O Acórdão nº 9101-003.321 da Câmara Superior de Recursos Fiscais (CSRF) do CARF representa um marco decisivo nesse debate, ao reafirmar, com base em precedente do STJ (REsp 1.116.399/BA), que o conceito de serviços hospitalares deve ser interpretado de maneira objetiva – ou seja, a partir da natureza da atividade prestada, e não da estrutura física ou do tipo societário da prestadora.
A controvérsia, neste caso, orbitava em torno da possibilidade de uma empresa que presta serviços de diagnóstico por imagem — como ressonância magnética, tomografia e outros exames de apoio ao diagnóstico — ser tributada com base no coeficiente de 8% do lucro presumido, reservado, segundo a redação da Lei nº 9.249/95, à atividade de “serviços hospitalares”.

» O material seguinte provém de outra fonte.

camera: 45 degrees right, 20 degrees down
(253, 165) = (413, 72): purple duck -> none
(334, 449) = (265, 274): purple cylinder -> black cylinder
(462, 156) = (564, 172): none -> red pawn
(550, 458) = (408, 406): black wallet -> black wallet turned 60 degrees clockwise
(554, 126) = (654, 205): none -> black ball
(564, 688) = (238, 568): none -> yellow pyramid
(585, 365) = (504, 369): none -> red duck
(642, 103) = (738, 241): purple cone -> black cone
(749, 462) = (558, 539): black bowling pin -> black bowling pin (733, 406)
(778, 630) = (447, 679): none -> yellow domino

Durante anos, o Fisco defendeu uma leitura restritiva da norma, exigindo estrutura física de internação e características típicas de hospitais para que o benefício fiscal fosse reconhecido. Tal interpretação, baseada em critérios subjetivos, parecia desconsiderar a teleologia da norma e sua inspiração extrafiscal: fomentar serviços que impactam diretamente a saúde pública.

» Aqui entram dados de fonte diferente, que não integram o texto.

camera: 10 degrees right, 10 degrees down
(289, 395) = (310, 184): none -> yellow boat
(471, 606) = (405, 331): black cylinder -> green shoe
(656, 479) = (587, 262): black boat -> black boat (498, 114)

Foi necessário que o Superior Tribunal de Justiça, no já célebre julgamento do REsp 1.116.399, revisitasse o tema e propusesse uma mudança de paradigma. Em sua decisão, o STJ estabeleceu que, para fins do benefício fiscal, o relevante é a natureza assistencial da atividade, e não sua roupagem societária ou infraestrutural. A jurisprudência passou a reconhecer que serviços voltados à promoção da saúde – ainda que prestados fora de hospitais ou sem capacidade de internação – também podem ser considerados hospitalares para fins tributários.
No caso concreto analisado pelo CARF, a empresa autuada operava exclusivamente com serviços médicos por imagem. Ainda assim, a Procuradoria-Geral da Fazenda Nacional recorreu com o argumento de que tais atividades não estariam abarcadas pela decisão do STJ. A CSRF, no entanto, firmou posição coerente com o entendimento judicial já consolidado: desde que o serviço esteja ligado à promoção da saúde e demande aparato técnico e humano qualificado — típico de estruturas hospitalares — deve ser reconhecida a aplicação do coeficiente de 8%.

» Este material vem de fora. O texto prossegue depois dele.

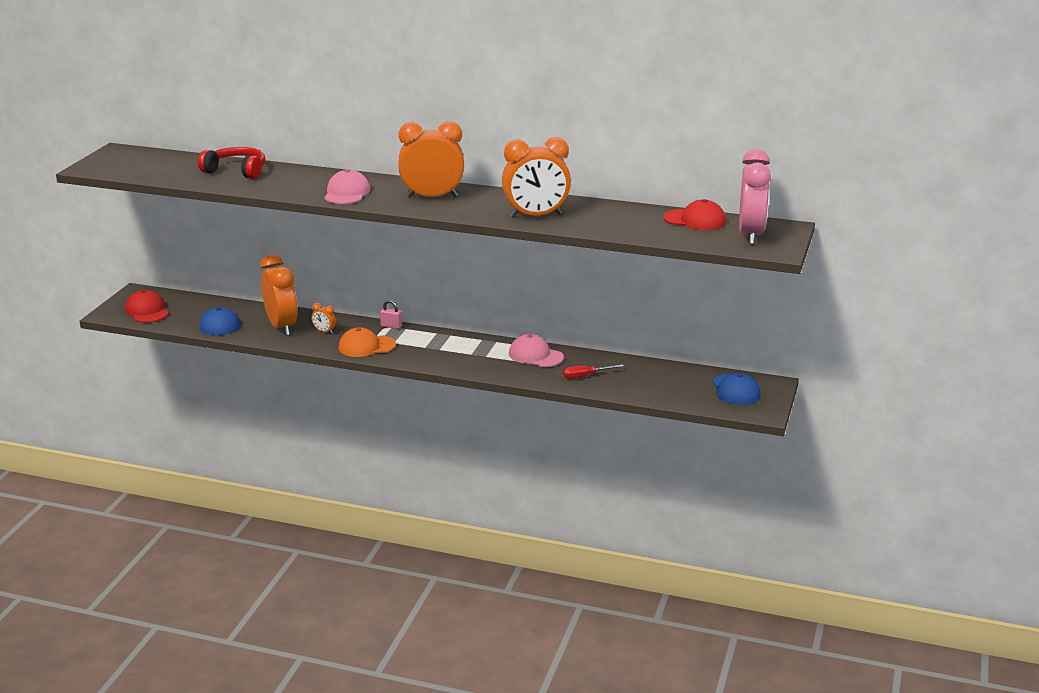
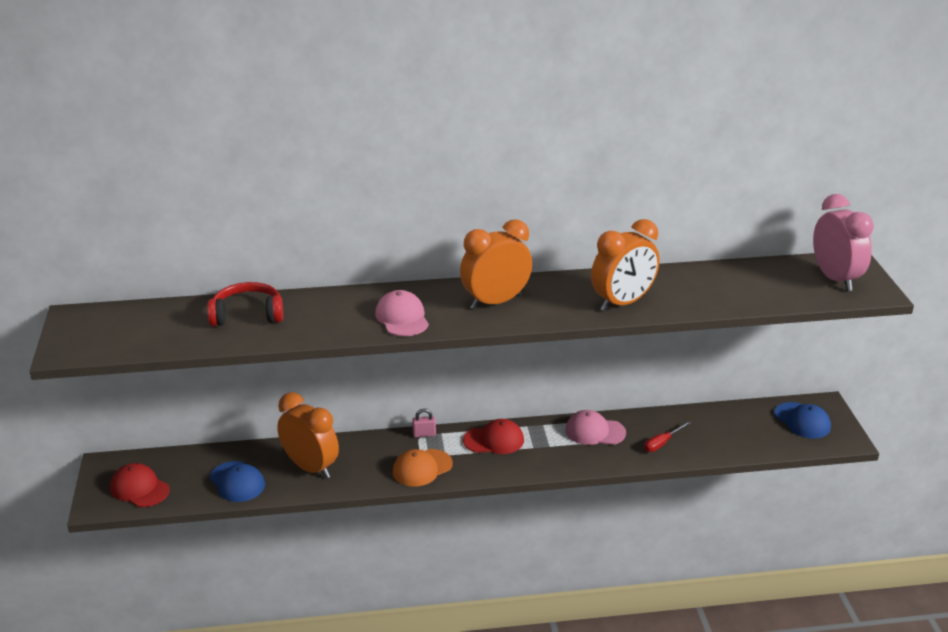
camera: 25 degrees left, 5 degrees up
(324, 332) = (362, 461): orange clock -> none
(695, 220) = (768, 272): red cap -> red cap (494, 440)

Essa decisão reafirma um importante princípio da tributação: não se deve punir a eficiência. Ignorar o avanço das clínicas especializadas e sua relevância no atendimento à população seria, na prática, impor um ônus fiscal indevido àqueles que contribuem com inovação e capilaridade ao sistema de saúde.
Na prática, o julgado representa não apenas um alívio tributário para milhares de empresas do setor de diagnóstico, mas também uma diretriz interpretativa essencial para o futuro. Ele nos ensina que o Direito Tributário, embora técnico, deve se manter alinhado com as transformações da sociedade e com os valores constitucionais que o informam.
No fim, quando se trata de tributar a saúde, a forma não pode se sobrepor à função. A prevalência do critério objetivo, como reconhecido pelo STJ e reafirmado pelo CARF, é um passo relevante para a construção de um sistema tributário mais justo, previsível e coerente com a realidade do século XXI.